With low-interest rates in the market today, it’s no surprise that many homeowners are considering refinancing. Refinancing can lower your interest rates and monthly payments. Unfortunately, the traditional process of refinancing can also be frustrating, which may make you want to avoid it. Fortunately, the process of refinancing and securing a lower rate can be easy – thanks to the FHA Streamline Refinance solution.
Designed to help FHA borrowers get lower rates and to help those with adjustable rate mortgages get into fixed-rate loans, the Streamline Refinance option lets you bypass much of the work necessary for a new loan or a conventional refinance.
A Streamline Refinance allows for a refinance where:
- No credit report is required.
- No employment verification is needed.
- No appraisals are required (but the lender may request one if desired)
How Can I Get an FHA Streamline Refinance?
You can qualify for an FHA Streamline Refinance if you meet the following requirements:
- The home loan you currently hold has to be insured by the FHA.
- Your payments on that home loan have to be current.
- The home in question has to be your primary place of residence.
- Either this refinance loan must reduce your monthly payments and/or rates or it must be your means of transitioning an adjustable rate (ARM) to a fixed-rate.
- Your home loans cannot be newer than 7 months old.
Can You Take Cash Out?
Unlike several refinance programs, the Streamline Refinance option does not allow you to withdraw cash. The only exception is with any minimal fees due at closing that total to $500. If you would like to pursue cash out refinance program, the FHA offers a solution with a cash-out refinance option.
What Happens If I Don't Qualify?
Not everyone with an FHA loan will qualify for a Streamline Refinance.
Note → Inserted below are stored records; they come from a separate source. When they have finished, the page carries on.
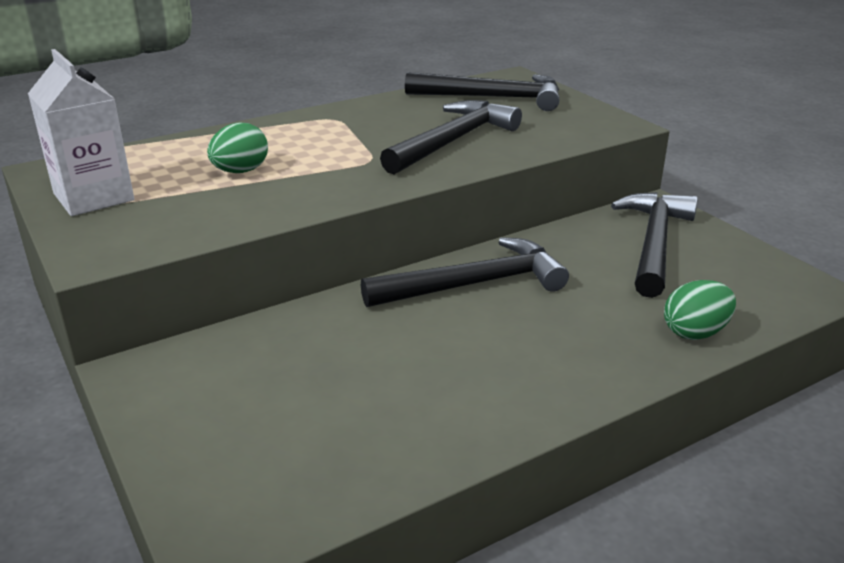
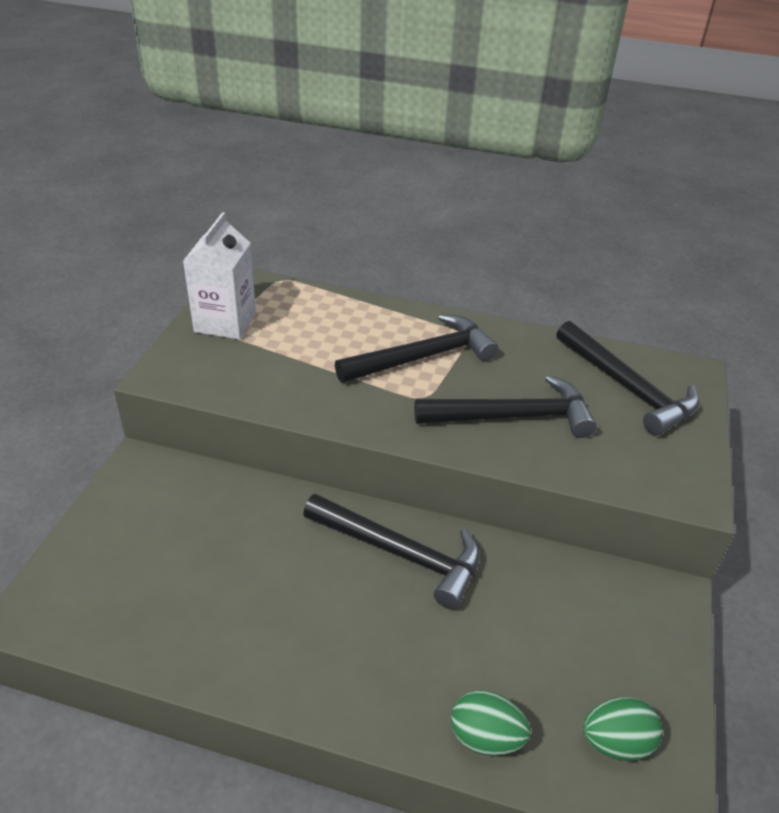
camera: 45 degrees right, 10 degrees up
(240, 171) = (329, 352): green egg -> green egg (616, 742)
(654, 243) = (600, 630): black hammer -> black hammer (423, 357)

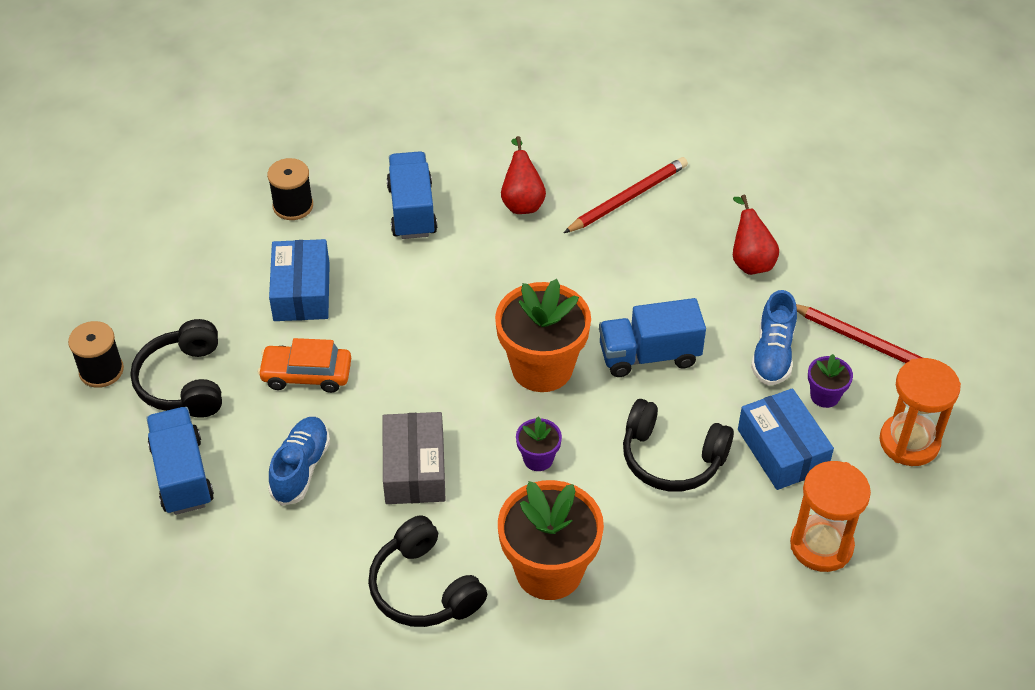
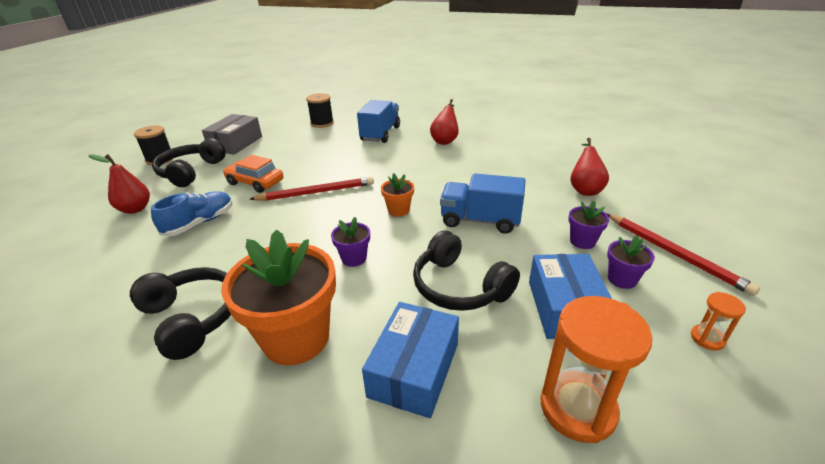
camera: 25 degrees right, 15 degrees down
(182, 475) = (135, 209): blue truck -> red pear
(301, 292) = (291, 151): blue box -> blue box (414, 369)
(414, 469) = (265, 241): grey box -> grey box (236, 143)
(424, 588) = (192, 318): black headphones -> black headphones turned 150 degrees clockwise
(542, 368) = (398, 210): orange flower pot -> orange flower pot, size x0.47
(627, 198) = (512, 149): red pencil -> red pencil (316, 192)
(772, 354) = (582, 241): blue shoe -> purple flower pot
(909, 442) = (707, 338): orange hourglass -> orange hourglass, size x0.48

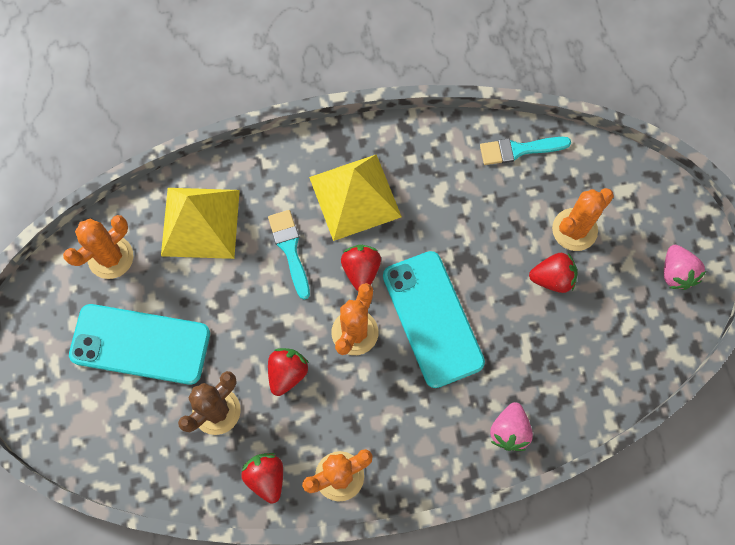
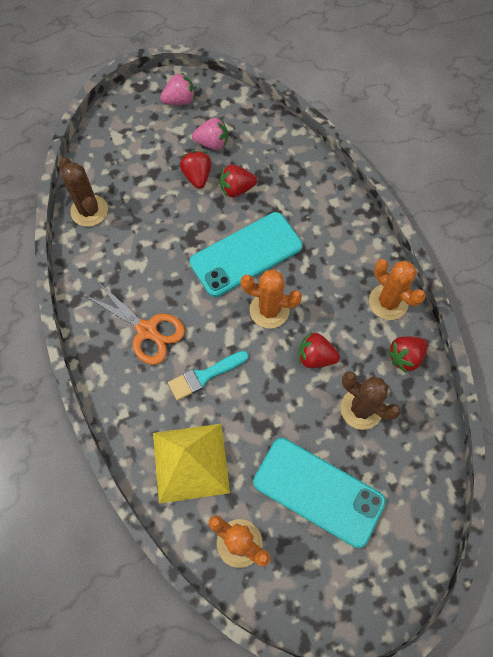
camera: 100 degrees left, 5 degrees down
(140, 344) = (318, 491): turquoise phone -> turquoise phone turned 60 degrees counterclockwise
(355, 196) = (147, 330): yellow pyramid -> orange scissors
(361, 270) = (214, 314): red strawberry -> red strawberry (236, 189)
(509, 430) = (322, 191): pink strawberry -> pink strawberry (212, 143)
(519, 150) = (89, 211): turquoise brush -> brown cactus
(574, 229) = (154, 166): orange cactus -> none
For example, people who recently moved into a property, assuming the FHA loan from the last owner in the process, would not qualify.
If you find yourself in this situation, the FHA offers an alternate version of the refinance program referred to as a credit qualifying streamline refinance. This version requires some paperwork – credit reports, income documentation, and debt-to-income ratio calculations – but it’s still largely considered a better alternative to standard refinance loans, but only if:
- Your total number of 30-day late payments in the previous two years is no greater than two.
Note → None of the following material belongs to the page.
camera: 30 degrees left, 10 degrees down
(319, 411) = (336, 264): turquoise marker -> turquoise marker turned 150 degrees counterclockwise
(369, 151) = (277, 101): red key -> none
- You can show that you’ve had at least two years of steady employment
- You can show that your income has been constant or improved within the last two years.
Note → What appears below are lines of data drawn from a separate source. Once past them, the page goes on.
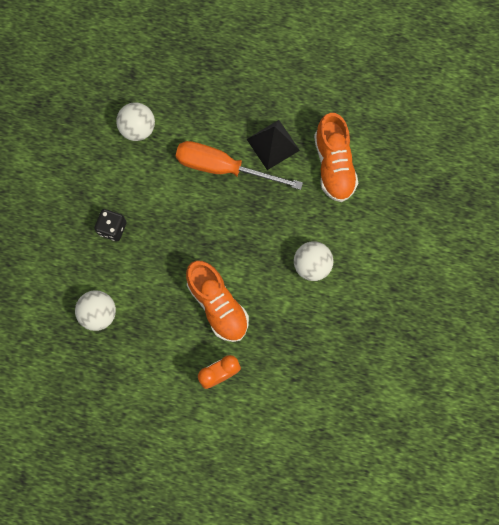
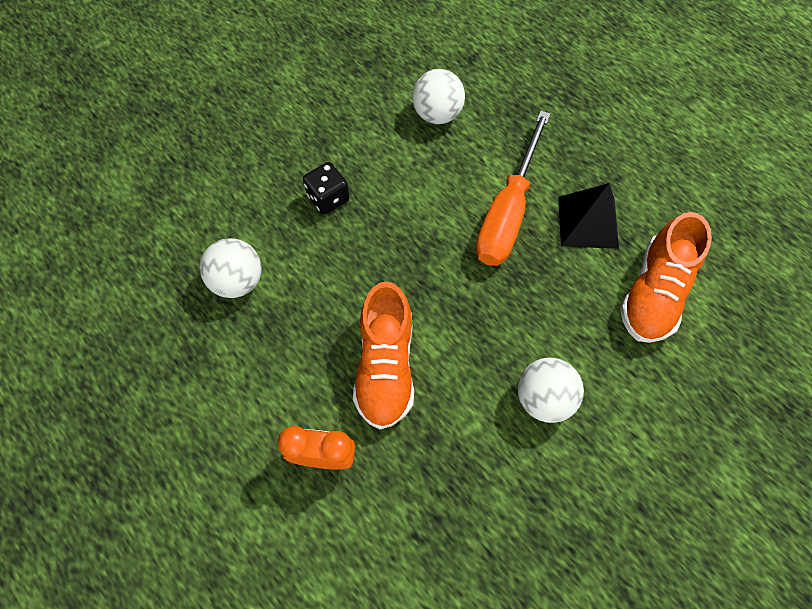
camera: 35 degrees right, 10 degrees down
(223, 168) = (507, 212): orange screwdriver -> orange screwdriver turned 120 degrees counterclockwise

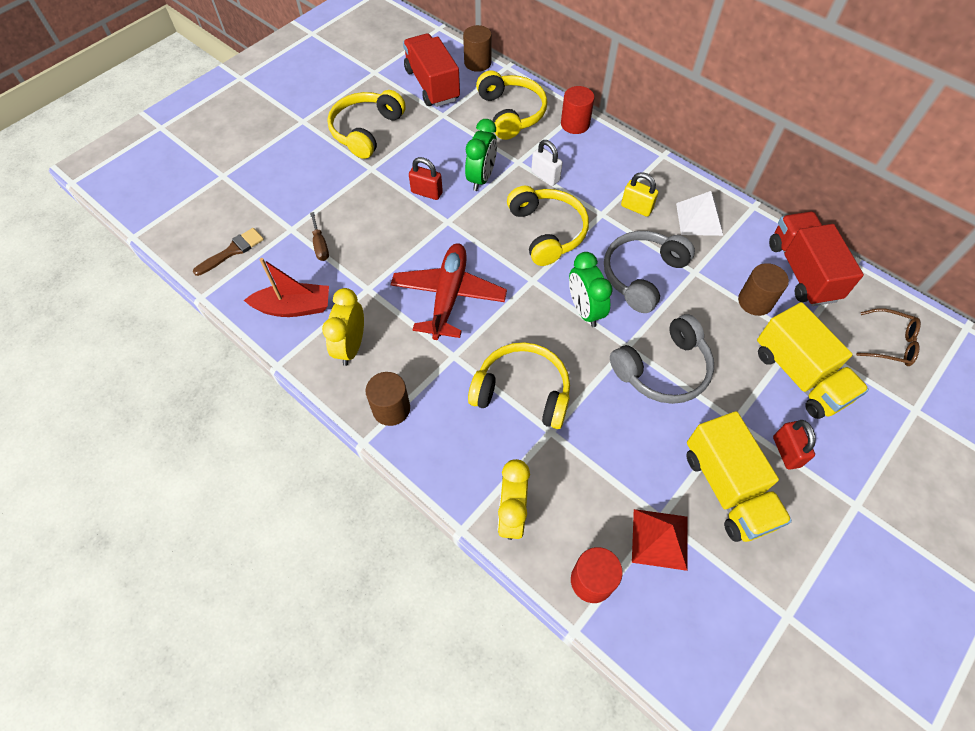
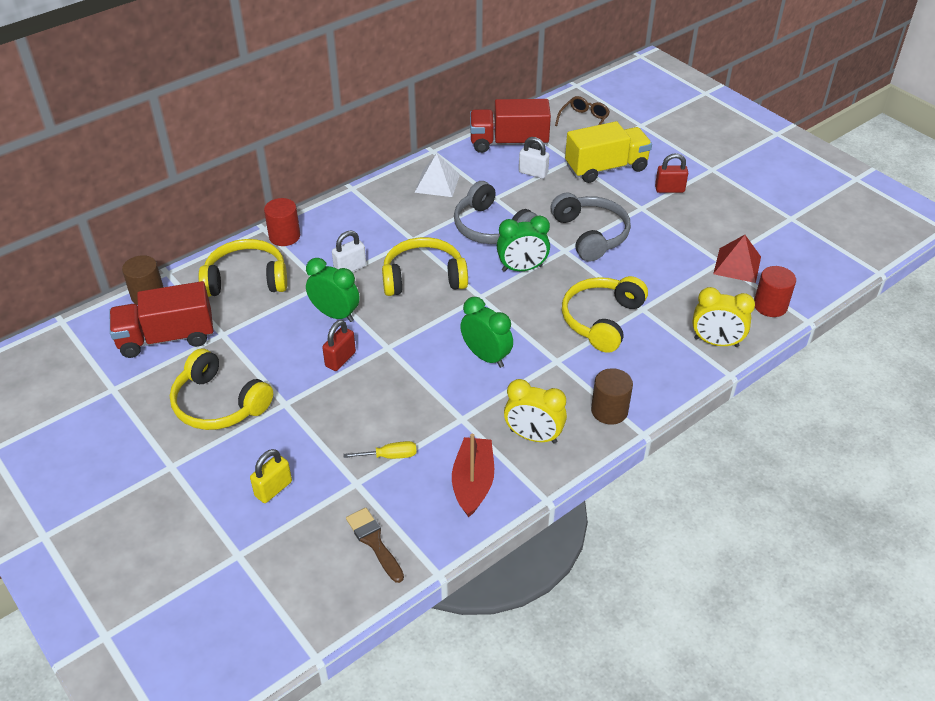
camera: 80 degrees left, 15 degrees down
(320, 245) = (390, 456): brown screwdriver -> yellow screwdriver
(449, 296) = (486, 356): red plane -> green clock
(636, 208) = (412, 216): yellow padlock -> yellow padlock (273, 489)
(727, 488) = (697, 224): yellow truck -> none
(755, 301) = (533, 173): brown cylinder -> white padlock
- You have not filed for bankruptcy within the last two years.
- Your new mortgage payment would not be greater than 30% of your gross monthly income.
Additional Benefits to an FHA Refinance
In addition, cash-out, which is offered with some FHA refinance loans, you will find several more advantages of an FHA refinance:
- If you’ve paid your loan in full, you may be able to take out up to 85% of your property's value.
- If you still owe a significant amount of your current mortgage, you will be allowed to refinance as much as 96.5% of the value of your property.
- Even if you have a credit score as low as 620, you may still qualify for competitive rates on an FHA refinance.
- Even if you’ve experienced a bankruptcy, you may still qualify for an FHA refinance, as long as that bankruptcy is more than 12 months-old.
- Even if you’ve had a foreclosure, you may still qualify for an FHA refinance, but only if that foreclosure occurred at least three years ago.
With all these advantages and low-interest rates, now is your time to discover the opportunities provided by an FHA refinance.